The system according to claim 1, characterized in that the bandwidth extension module (3) comprises at least one frequency band which is transmitted to the energy regulation module (5), based on the core band audio signal (CBS) And a signal generator module (9) configured to generate a source frequency domain signal (RFS) having a frequency band (FB).

The audio decoder of claim 1, wherein the bandwidth extension module (3) comprises a signal synthesis module (10) configured to produce the bandwidth extended audio signal (BES) from the frequency domain signal .

A method for producing an audio signal (AS) from a bit stream (BS) comprising audio frames (AF)

Deriving a core-band audio signal (CBS) directly decoded from the bitstream (BS);

(BES) parameter-decoded from the core-band audio signal (CBS) and the bitstream (BS), wherein the bandwidth-extended audio signal (BES) comprises at least one frequency band Based on a frequency domain signal (FDS); And

And combining the core-band audio signal (CBS) and the bandwidth-extended audio signal (BES) to produce the audio signal (AS)

Wherein in the current audio frame AF2 in which an audio frame loss AFL occurs the signal energy adjusted for the current audio frame AF2 for the at least one frequency band FB is the current audio frame AF2, Is set based on the current gain factor (CGF)

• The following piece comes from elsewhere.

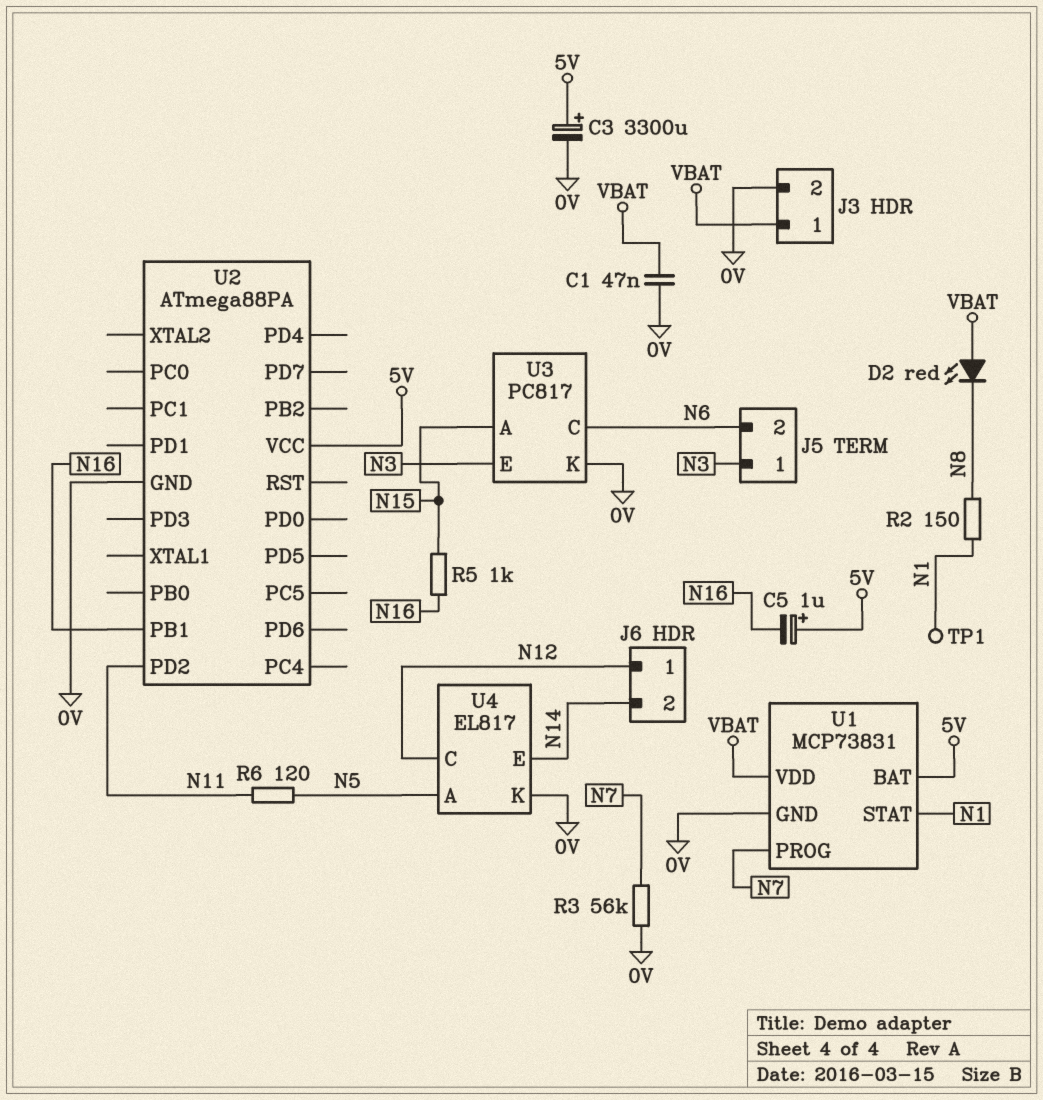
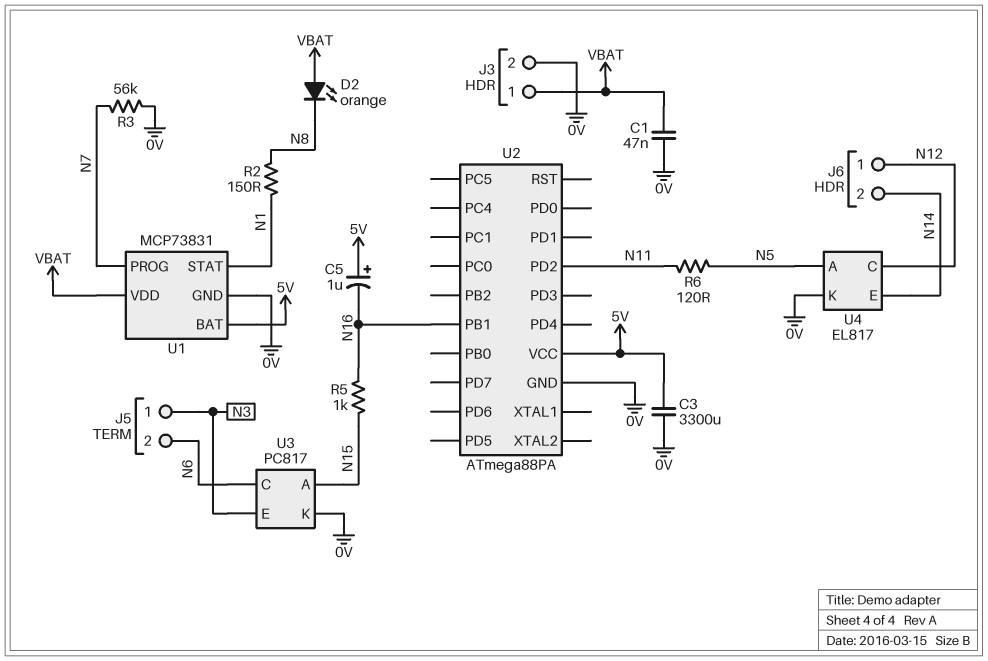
C3: 3300uF (plus 5V, minus 0V) -> 3300uF (0V, 5V)
D2: LED red (A VBAT, K N8) -> LED orange (A VBAT, K N8)
TP1: test point (N1) -> none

The current gain factor (CGF) is derived from the gain factor from the previous audio frame (AF1) based on the signal energy estimated for the at least one frequency band (FB)

Characterized in that the estimated signal energy is derived from a spectrum of the current audio frame (AF2 ') of the core band audio signal (CBS).

15. A computer-readable storage medium storing a computer program for executing the method of claim 14, when running on a computer or a processor.